When the UDC convened a few hours later, the council announced its decision.
The vote had been 4-3, with Foley providing the tiebreaking vote. The alleged
victim was told she was free to pursue her case in court.
Asked why the UDC has the option to decline to hear any complaint, Mark
Nickel, director of the campus news bureau, says, "It's part of the code at
Brown." When asked why the code is written that way, he pauses and then says,
"I don't know why."
To be sure, the case was potentially complicated. Only the accuser and the
accused were in the room that day in September. The man insisted the sex had
been consensual and that they'd had sex on another occasion afterward.
The woman's credibility was also questioned after she told her alleged
assailant she feared she was pregnant from the encounter. Several people
interviewed by the OCR said the woman certainly must have known she wasn't:
that she had taken a morning-after pill at the university health center, and
later took a pregnancy test there that turned up negative.
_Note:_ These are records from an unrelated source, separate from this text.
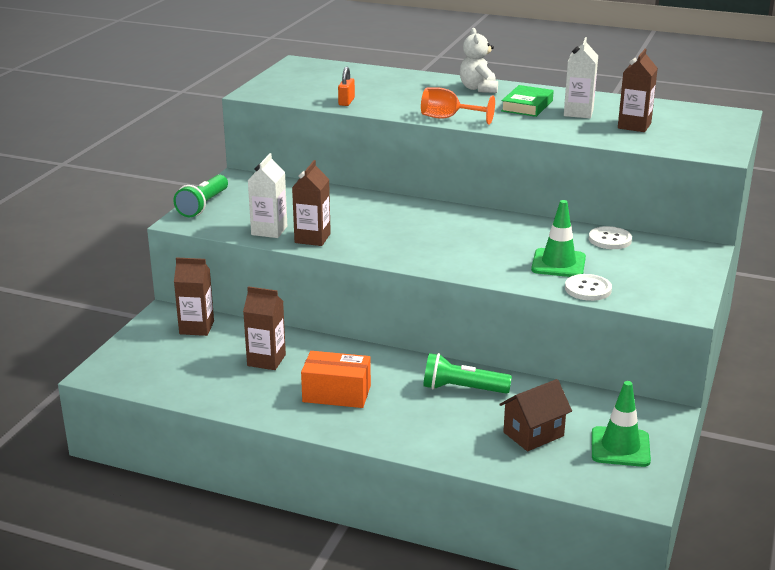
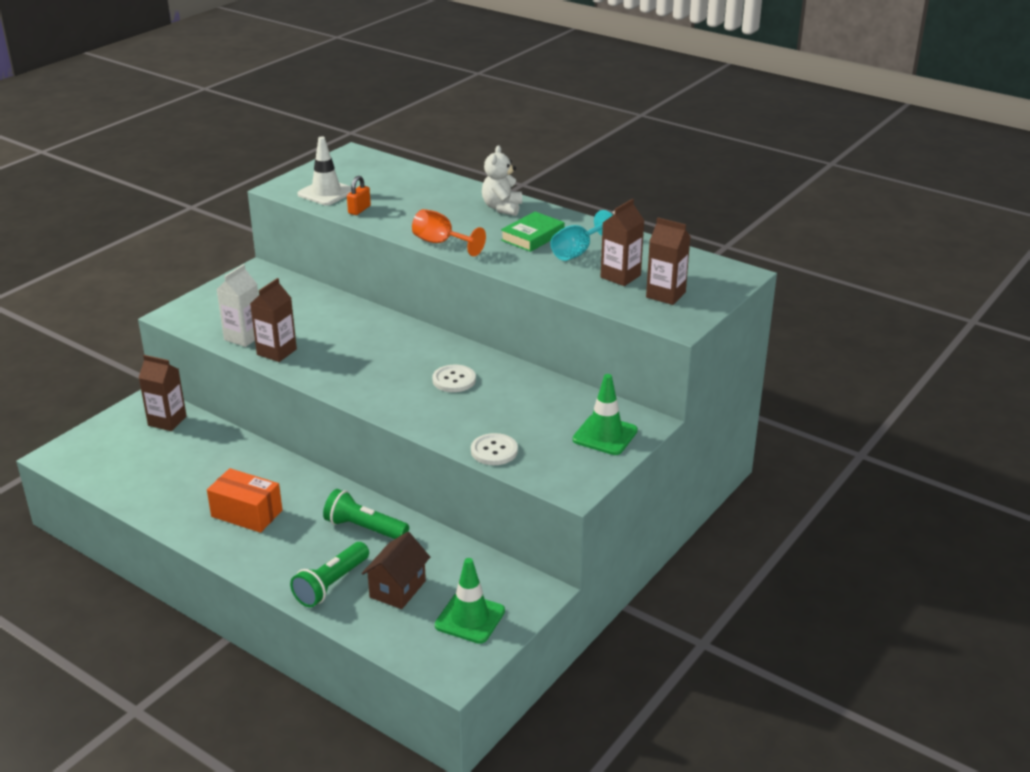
camera: 15 degrees right, 5 degrees up
(203, 205) = (203, 300): green flashlight -> green flashlight (331, 584)
(266, 360) = (207, 466): brown carton -> brown carton (665, 295)
(302, 92) = (326, 193): none -> white traffic cone
(533, 434) = (397, 589): brown house -> brown house turned 45 degrees counterclockwise
(558, 263) = (488, 416): green traffic cone -> green traffic cone (605, 435)
(578, 113) = (577, 252): white carton -> turquoise goblet
(610, 239) = (561, 395): white button -> white button (454, 380)

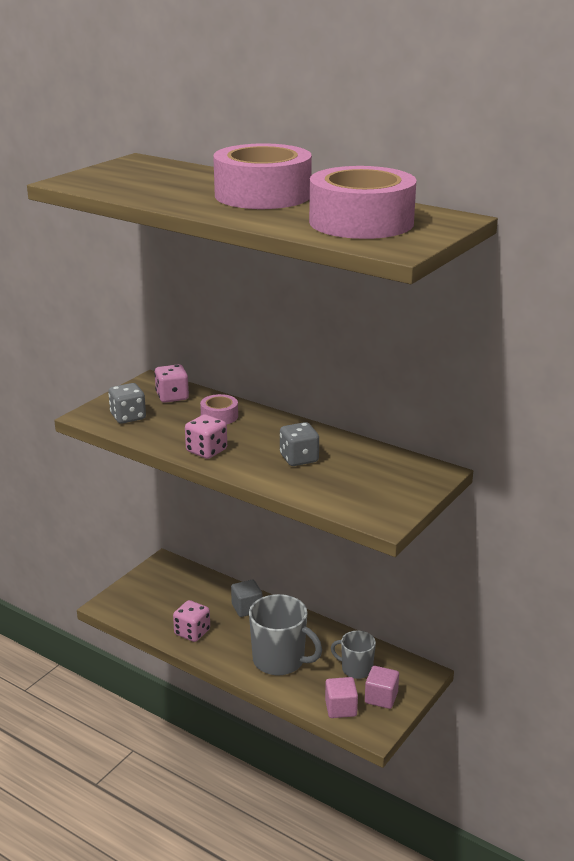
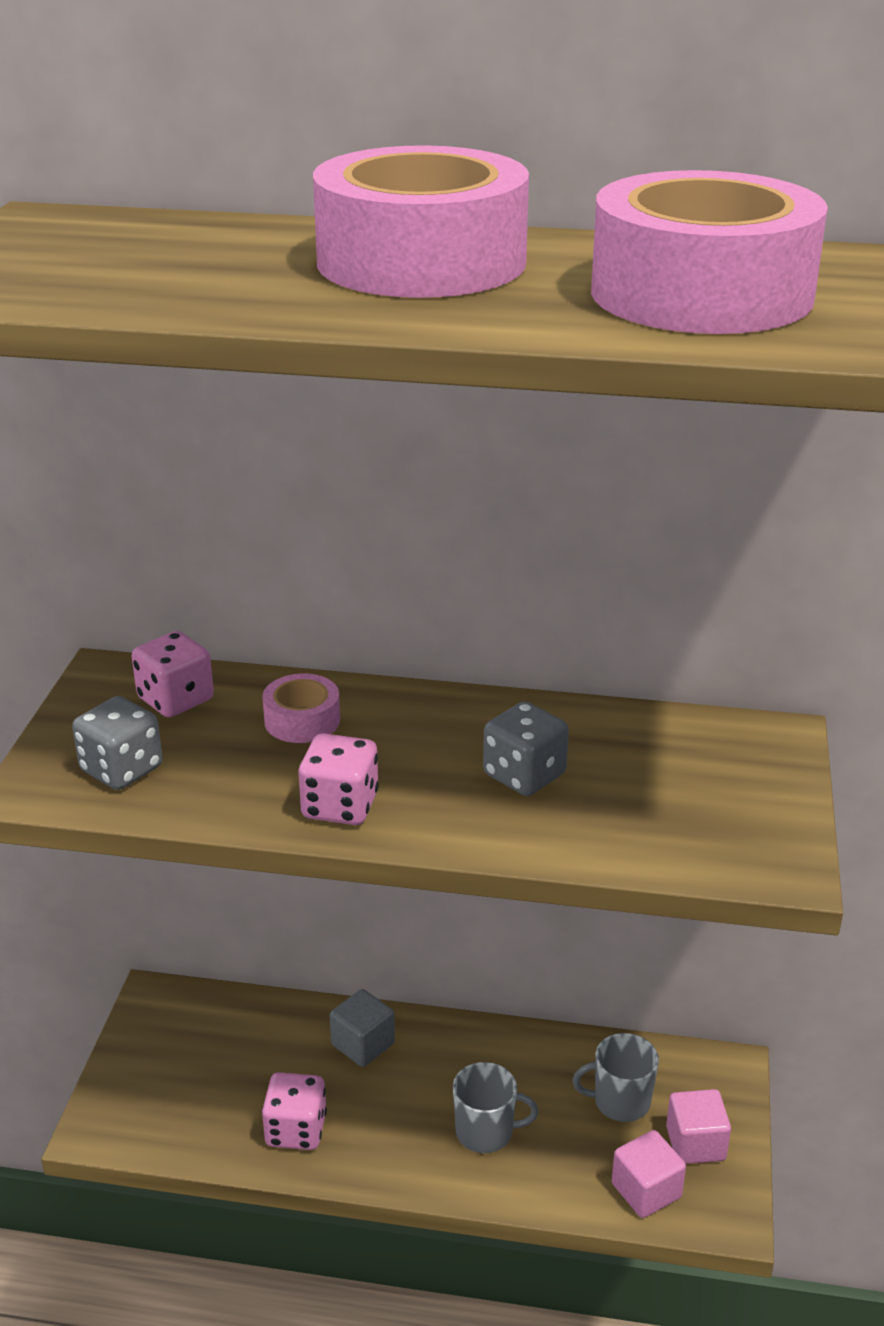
camera: 25 degrees left, 5 degrees up
(280, 660) = (486, 1132): grey mug -> grey mug, size x0.59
In his interview with the OCR, Foley characterized the female student's
allegations as a "highly charged, overwrought claim from a biased party." He
accused the woman of trying to manipulate her ex-boyfriend into thinking she
was pregnant, and said he wasn't quite sure where the pair's relationship
stood.
In a letter to Foley dated a few days prior to the UDC hearing and obtained by
the Phoenix under the Freedom of Information Act, Joukowsky made similar
accusations against the young woman. Calling the charges "unsubstantiated,
untrue and scandalous," Joukowsky said the UDC should dismiss the case. She
also cited a provision in the student code that allows the council to reject
cases "in certain instances, such as capital offenses . . . rape
. . . and other felonies."
Cases like these are certainly complicated -- and emotional. But there are
possible explanations for the alleged victim's actions. The woman claims she
was not informed of the negative pregnancy test, and that she performed a home
test of her own that turned up positive. She had a witness who'd gone to the
store with her to buy the test, and she had records of phone calls made by her
alleged rapist, who was concerned about the possible pregnancy.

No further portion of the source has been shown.